1. Bölge halkının ve terörle bağlantısı olmayan grupların Suriye sınırları içinde kalacak şekilde İdlib’ten tahliyesi için Birleşmiş Milletler başta olmak üzere tüm ilgili kuruluşlara ve ülkelere çağrıda bulunulmalı ve bu sonuca ulaşmak için yoğun bir şekilde çalışılmalıdır.

2. Türkiye İdlib’de bulunan bütün muhalif gruplardan silahlarını bırakmalarını istemeli ve bunun sağlanması için yoğun çaba göstermelidir.

3. İdlib konusu Türkiye için bir ulusal güvenlik sorunudur. Moskova ve Tahran ile yapılan görüşmelerde bu anlayışımızın kuvvetle vurgulanmasının yanı sıra, Suriye yönetimi ile de temasa geçilmesinin ve 1998 Adana Mutabakatı ruhunun iki komşu ülke arasında yeniden canlandırılması için çalışılmasının zamanı gelmiştir.

4. Suriye konusunda ABD ile yapılan görüşmeler sadece Membiç ve PYD/YPG bağlantılı sorunlarla sınırlanmamalı, ABD ile Astana ve Soçi süreçleriyle ve son Tahran toplantısıyla ilgili de bilgi paylaşımında bulunularak görüşmeler daha geniş bir çerçeveye oturtulmalıdır.

5. AB ile yapılan görüşmelerde konunun insani boyutu öne çıkmakta ve amacın yeni bir mülteci sorununu engellemek olduğu görülmektedir. Türkiye İdlib sorununun esas itibariyle kendi ulusal güvenliğine tehdit oluşturduğunu AB’ye özenle ve sabırla anlatarak Suriye’de barış ve istikrarın kurulması çalışmalarında AB ile de işbirliğini yoğunlaştırmalıdır.

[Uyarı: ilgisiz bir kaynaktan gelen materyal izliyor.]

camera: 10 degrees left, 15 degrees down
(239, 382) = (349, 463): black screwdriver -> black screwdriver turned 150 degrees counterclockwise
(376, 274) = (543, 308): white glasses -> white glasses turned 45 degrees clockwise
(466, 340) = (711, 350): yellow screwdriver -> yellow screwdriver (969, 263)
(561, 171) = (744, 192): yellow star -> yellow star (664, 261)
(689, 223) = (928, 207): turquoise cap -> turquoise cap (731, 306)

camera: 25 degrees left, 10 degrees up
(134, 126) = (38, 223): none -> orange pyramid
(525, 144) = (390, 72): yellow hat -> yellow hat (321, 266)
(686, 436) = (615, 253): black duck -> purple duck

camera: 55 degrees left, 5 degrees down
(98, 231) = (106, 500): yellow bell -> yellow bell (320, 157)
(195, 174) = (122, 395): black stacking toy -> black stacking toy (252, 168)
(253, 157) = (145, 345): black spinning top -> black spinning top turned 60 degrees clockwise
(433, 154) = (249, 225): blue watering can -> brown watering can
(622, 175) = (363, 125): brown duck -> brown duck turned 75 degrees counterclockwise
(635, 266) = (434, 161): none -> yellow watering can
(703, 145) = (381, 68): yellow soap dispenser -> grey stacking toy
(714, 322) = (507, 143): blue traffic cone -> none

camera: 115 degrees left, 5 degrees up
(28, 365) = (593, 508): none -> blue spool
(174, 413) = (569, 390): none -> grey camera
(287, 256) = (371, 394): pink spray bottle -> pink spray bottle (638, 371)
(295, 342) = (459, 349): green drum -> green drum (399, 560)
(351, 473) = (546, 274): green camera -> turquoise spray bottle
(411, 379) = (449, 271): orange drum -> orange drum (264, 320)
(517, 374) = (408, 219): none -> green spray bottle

6. İdlib’de konuşlanmış bulunan ve gözlem misyonu görevini sürdüren Mehmetçik’in herhangi bir saldırıya maruz kalmaması için Suriye yönetimini böyle bir saldırıya tahrik edebilecek eylemlerde bulunan gruplar üzerinde Türkiye güçlü bir şekilde denetim ve kontrol sağlamalı, askerimizin güvenliğini sağlamak için gerekli önlemleri almalıdır.